To the extent that plaintiff is seeking summary judgment in his favor, the Court should deny the motion because the record indicates conflicting testimony regarding the facts underlying this litigation. Dkt. 37, Affidavit of Michael Smith, at 8; Dkt. 37, Affidavit of Teddy Lee Vickers, at 10-11; Dkt. 37, Affidavit of Michael Johnson, at 13; Dkt. 37, Affidavit of Gary Martin, at 14; Dkt. 37, Interview Notes - Keith Crovisier, at 16; Dkt. 433, Interview Notes - Richard Poor, at 5. The Court cannot weigh the evidence or decide the credibility of witnesses on a motion for summary judgment. Anderson, 477 U.S. at 255. Accordingly, genuine issues of material fact preclude granting plaintiff's crossmotion for summary judgment.
CONCLUSION
For the reasons set forth in this Report and Recommendation, the Court should:
• DENY plaintiff's motions for judicial notice (Dkt. 54, 55);
• DENY plaintiff's motion for extension of time (Dkt. 56);
• GRANT defendant's motion for summary judgment on plaintiff's religious access claim (Dkt. 42);
• DENY defendant's motion to dismiss plaintiff's retaliation claim (Dkt. 42): • DENY plaintiff's cross-motion for summary judgment (Dkt. 57);
• Dismiss without prejudice plaintiff's religious access claim and
• Allow plaintiff's remaining claims to proceed in this litigation.

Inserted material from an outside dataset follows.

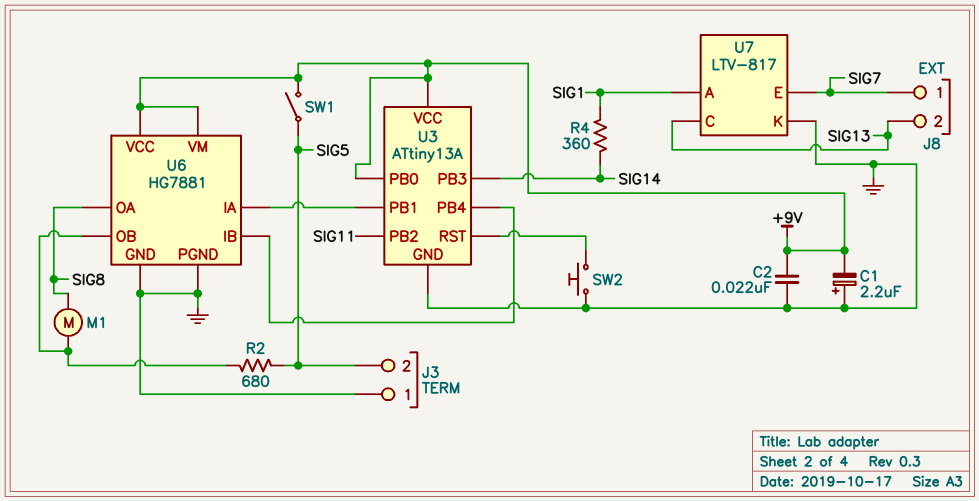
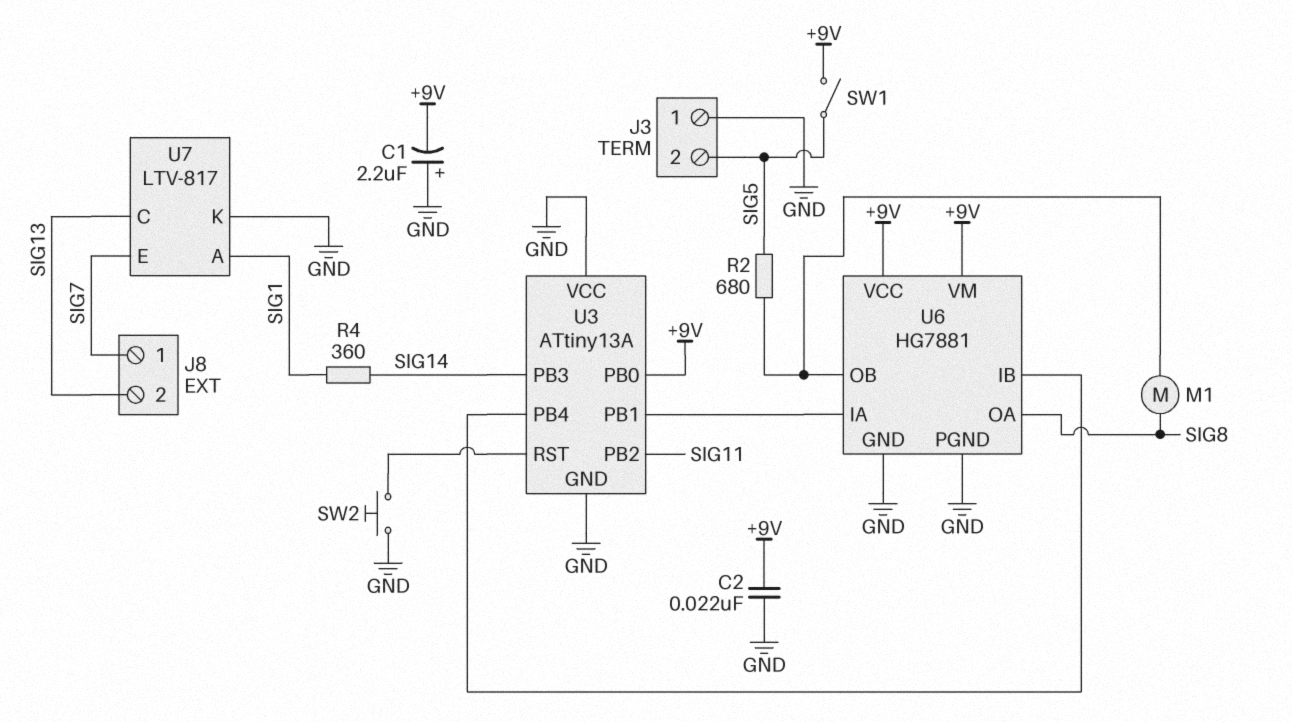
U3 pin VCC: +9V -> GND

The parties have fourteen (14) days from service of this Report and Recommendation to file written objections thereto. 28 U.S.C. § 636(b)(1); FRCP 6; FRCP 72(b)(2). Failure to file objections will result in a waiver of those objections for purposes of appeal. Thomas v. Arn, 474 U.S. 140 (1985). If objections are filed, the parties shall have fourteen (14) days from the service of the objections to file a response. FRCP 72(b)(2). Accommodating this time limitation, this matter shall be set for consideration on March 18, 2022, as noted in the caption.